Non, il ne s'agit pas du quotidien danois Jyllands-Posten et de ses caricatures de Mahomet, mais bien d'un hebdomadaire finlandais qui a osé publier la semaine dernière la photo sans masque de monstre de Tomi Putaansuu, le chanteur de Lordi, le groupe de hard rock finlandais qui a remporté le concours de l'Eurovision le 20 mai à Athènes avec son morceau Hard Rock Hallelujah.
La photo, qui date déjà de sept ans, a fait la "une" du magazine people 7 päivää (Sept jours). La réaction des fans finlandais a été immédiate pour prendre la défense des monstres. Car Tomi Putaansuu, grand admirateur du groupe américain Kiss, dont il porte des tatouages, avait demandé à la presse de respecter l'anonymat visuel du groupe afin de préserver sa mystique : les chanteurs n'apparaissent que grimés, au prix de plus de trois heures de maquillage et d'habillage.
D'autres journaux, notamment en Allemagne et en Suède, ont publié des photos, mais il s'agissait parfois d'anciens membres de Lordi, voire de membres d'autres groupes de hard rock. Mercredi 25 mai, la rédactrice en chef du magazine a dû présenter des excuses publiques au chanteur et responsable du groupe après la vague de protestations. Une pétition sur Internet aurait rassemblé plus de 200 000 signatures en Finlande et de nombreux lecteurs ont résilié leur abonnement.

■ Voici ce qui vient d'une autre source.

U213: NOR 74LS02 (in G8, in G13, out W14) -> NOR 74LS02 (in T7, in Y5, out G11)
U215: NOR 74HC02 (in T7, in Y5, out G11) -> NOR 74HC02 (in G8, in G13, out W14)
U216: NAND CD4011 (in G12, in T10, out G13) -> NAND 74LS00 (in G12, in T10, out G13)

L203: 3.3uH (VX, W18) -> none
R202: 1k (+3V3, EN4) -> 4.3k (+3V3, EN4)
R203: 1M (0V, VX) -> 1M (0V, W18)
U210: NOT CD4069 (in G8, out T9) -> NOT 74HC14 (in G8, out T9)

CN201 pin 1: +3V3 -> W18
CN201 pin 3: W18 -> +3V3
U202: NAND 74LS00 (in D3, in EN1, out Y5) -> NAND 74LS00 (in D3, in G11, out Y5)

Dans un élan déontologique qui a surpris bien des Finlandais venant du journal 7 päivää, la responsable a promis qu'à l'avenir elle s'abstiendrait de publier toute photo des membres de Lordi sans leur autorisation. En France aussi, des milliers de fans ont signé une pétition, mais cette fois-ci pour protester contre les propos jugés méprisants de Michel Drucker et Claudy Siar, les deux présentateurs de la soirée française de l'Eurovision, qui avaient lancé : "J'imaginais pas les Lapons comme ça. Ils seront au zoo de Vincennes à la rentrée."
Rovaniemi, en Laponie finlandaise justement, dont est originaire Tomi Putaansu le chanteur du groupe, ville déjà capitale du Père Noël, aura bientôt sa place Lordi. Les Finlandais, qui ont une forte tendance à douter d'eux-mêmes, se sont ainsi entichés de leurs nouvelles idoles, qui ont effacé quarante ans d'humiliation à l'Eurovision. Comme l'a écrit un journal local, ils avaient choisi d'y envoyer Lordi, car ils pensaient que la Finlande n'avait de toute façon plus rien à perdre.

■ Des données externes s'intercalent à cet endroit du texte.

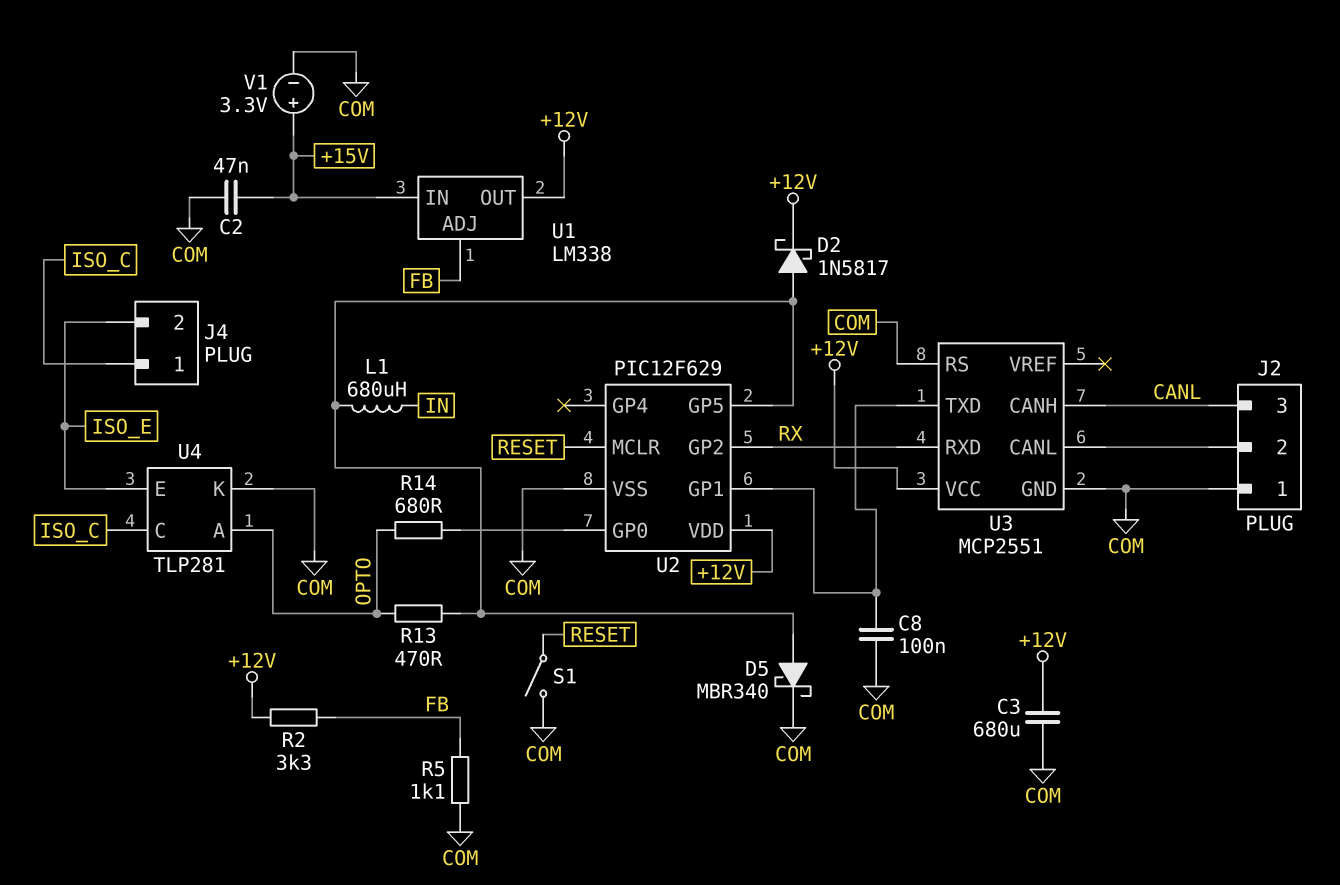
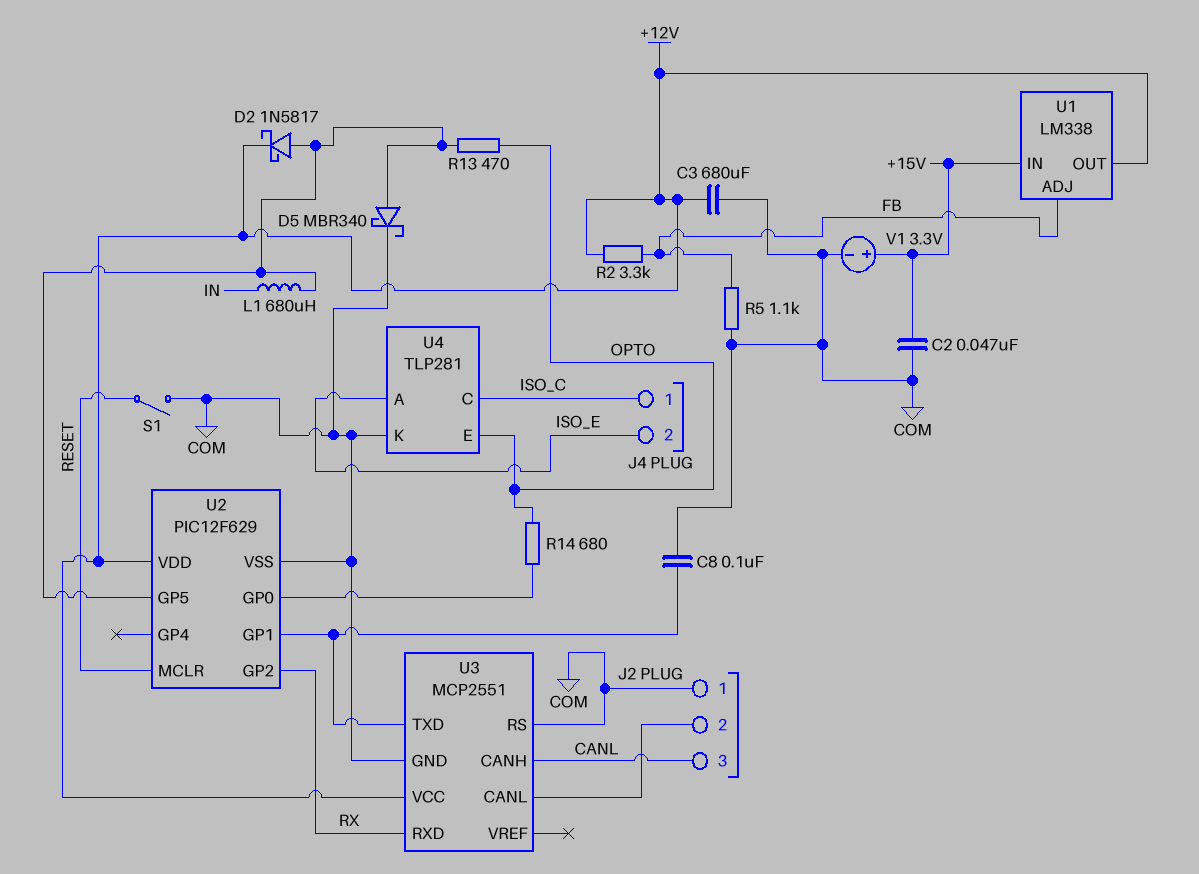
U4 pin A: OPTO -> ISO_E
U4 pin E: ISO_E -> OPTO

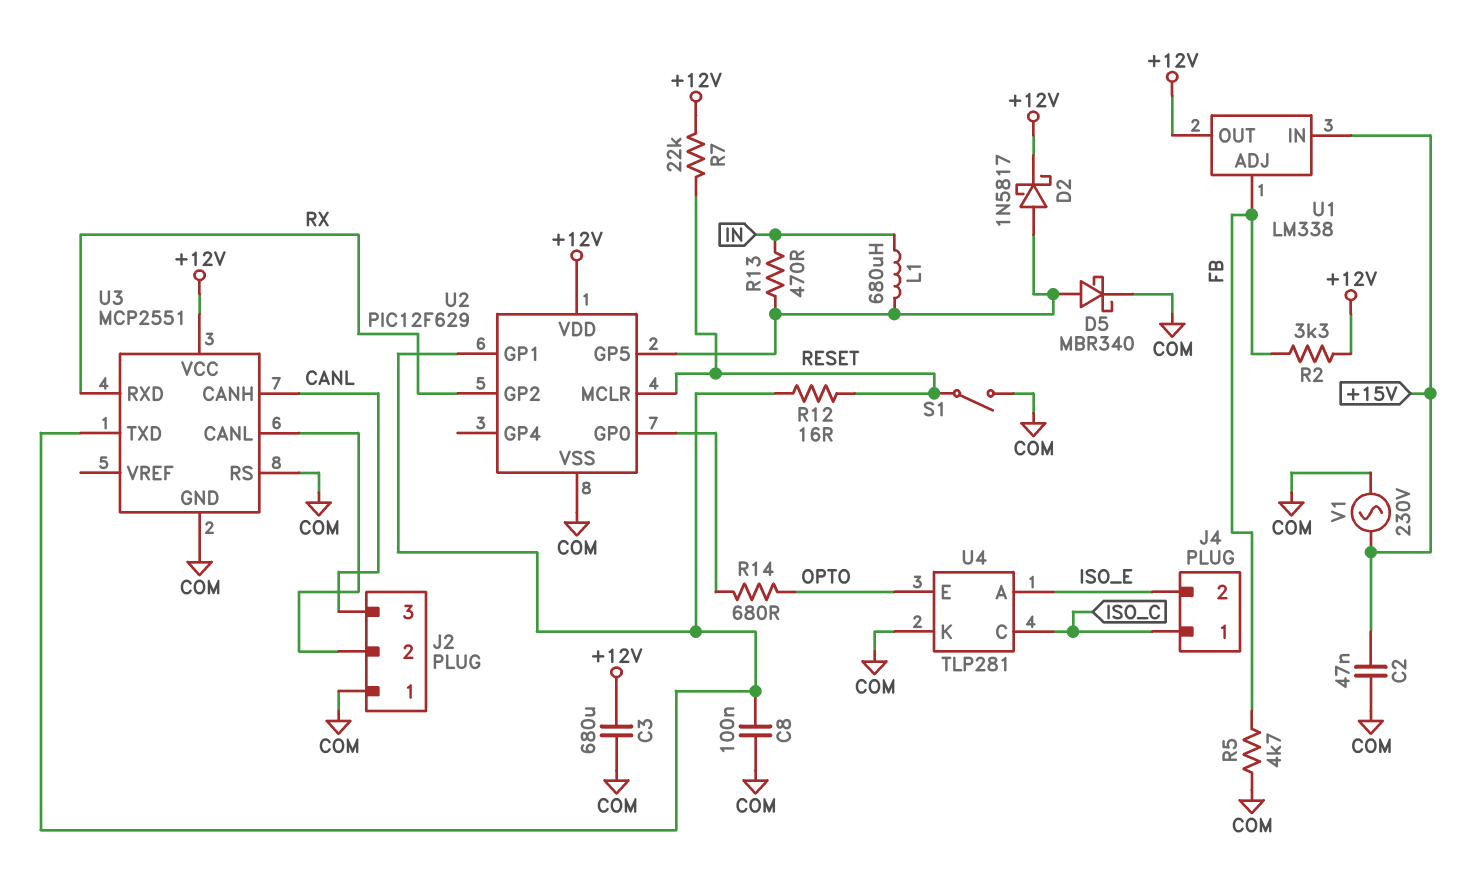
R5: 1.1k (COM, FB) -> 4.7k (COM, FB)
R7: none -> 22k (+12V, RESET)
R12: none -> 16 (RESET, U2/GP1)
R13: 470 (OPTO, U2/GP5) -> 470 (IN, U2/GP5)
V1: 3.3V (plus +15V, minus COM) -> AC 230V (+15V, COM)

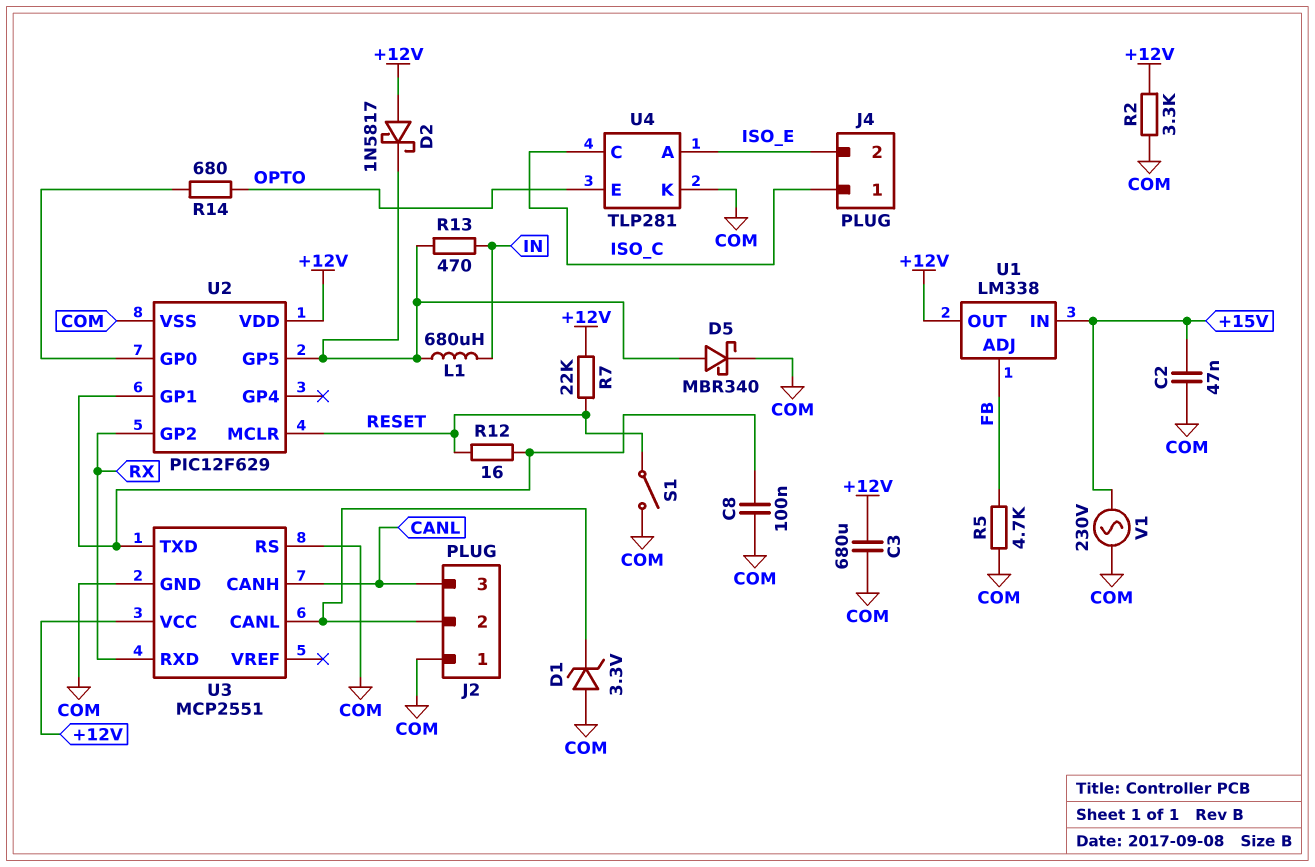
D1: none -> zener 3.3V (A COM, K J2/2)
D2: schottky 1N5817 (A U2/GP5, K +12V) -> schottky 1N5817 (A +12V, K U2/GP5)
R2: 3.3k (+12V, FB) -> 3.3k (+12V, COM)

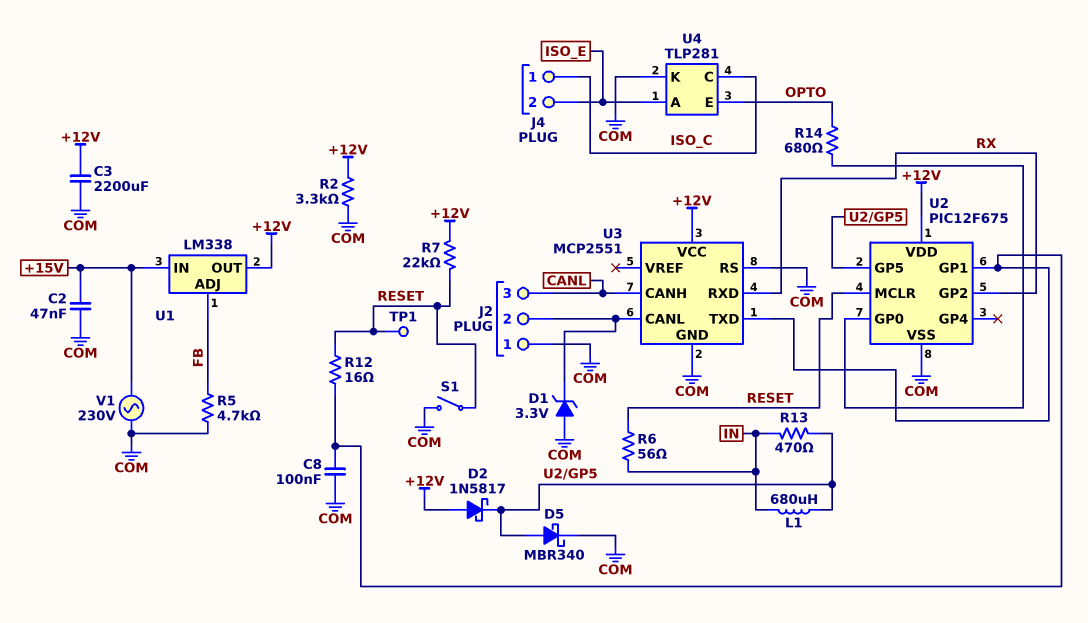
C3: 680uF (+12V, COM) -> 2200uF (+12V, COM)
R6: none -> 56 (IN, RESET)
TP1: none -> test point (RESET)
U2: PIC12F629 -> PIC12F675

A leur retour triomphal à Helsinki, les monstres ont "pardonné à tous ceux qui avaient douté", entre autres à ceux qui les ont soupçonnés de penchants satanistes. Beaucoup de Finlandais avaient craint que ces monstres de latex n'écornent l'image du pays à l'étranger, mais les médias et les officiels les décrivent maintenant ouvertement comme des héros. Désormais, il faudra parler de la Finlande comme du pays de Nokia et de... Lordi.

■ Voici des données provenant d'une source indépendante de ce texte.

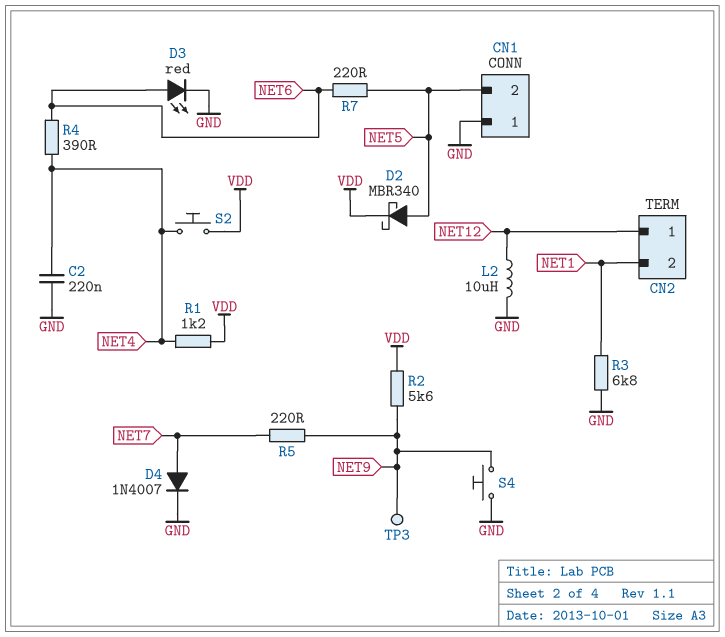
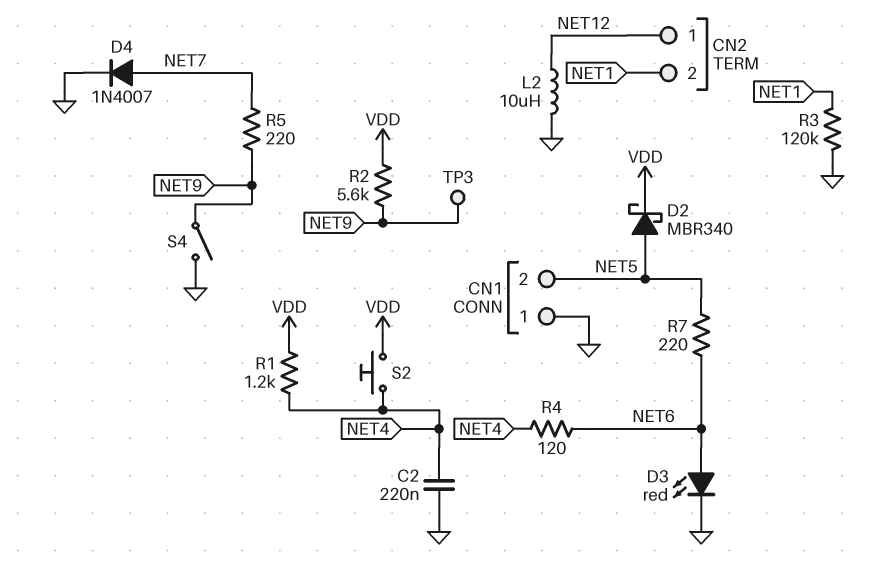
R3: 6.8k (GND, NET1) -> 120k (GND, NET1)
R4: 390 (NET4, NET6) -> 120 (NET4, NET6)
S4: button (GND, NET9) -> switch (GND, NET9)

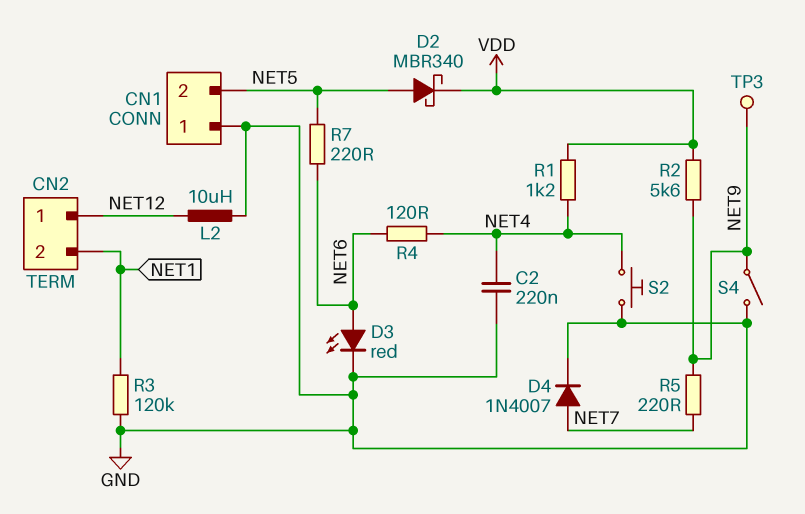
S2: button (NET4, VDD) -> button (GND, NET4)

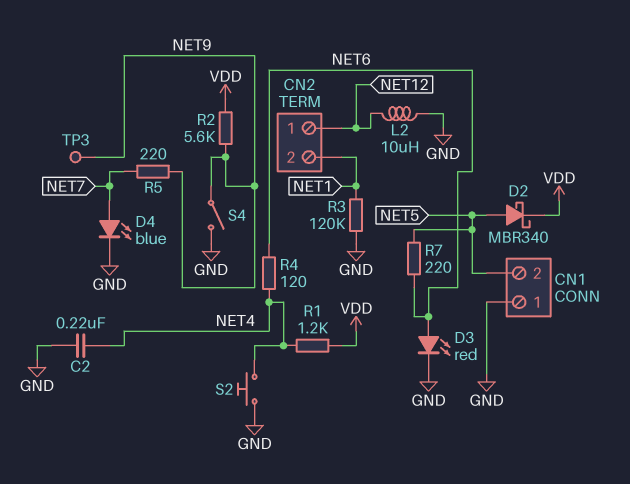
D4: diode 1N4007 (A NET7, K GND) -> LED blue (A NET7, K GND)

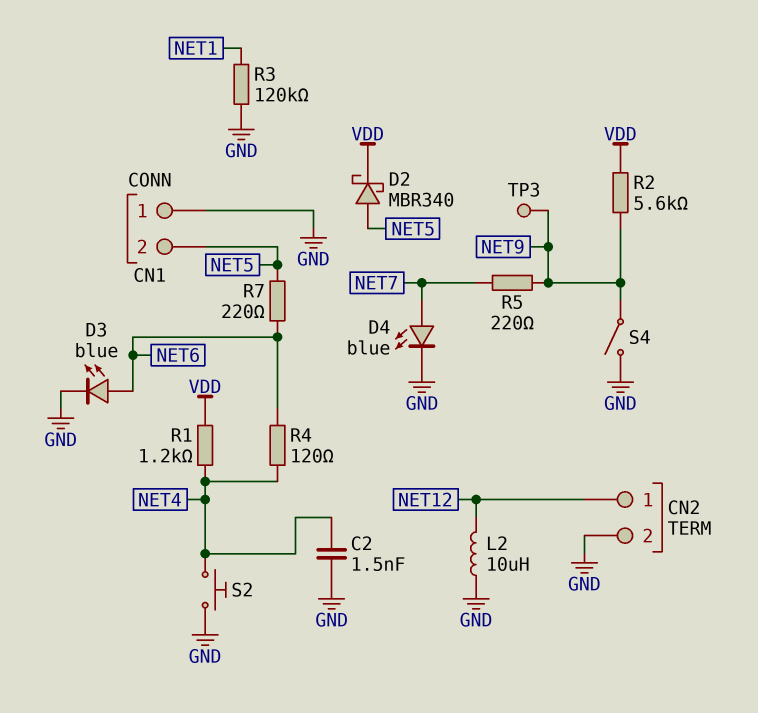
C2: 220nF (GND, NET4) -> 1.5nF (GND, NET4)
CN2 pin 2: NET1 -> GND
D3: LED red (A NET6, K GND) -> LED blue (A NET6, K GND)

Le soutien populaire semblait bien réel dès avant leur victoire, puisque des organisations et des particuliers avaient mis la main à la poche afin de financer les effets pyrotechniques nécessaires à leur jeu de scène. Vendredi 26 mai, le groupe Lordi a remercié les généreux donateurs en donnant un concert gratuit au coeur d'Helsinki. Près de 100 000 personnes y ont assisté, un record pour un pays d'un peu plus de 5 millions d'habitants.
La soirée s'est transformée en un karaoké géant - genre très apprécié des Finlandais - et même la présidente sociale-démocrate, Tarja Halonen, est montée sur scène pour leur remettre une immense clé en bronze offerte par la Fédération du travail finlandais. Grand seigneur, le chanteur masqué avait demandé aux spectateurs de ne pas faire preuve d'agressivité envers les journalistes voleurs de visage.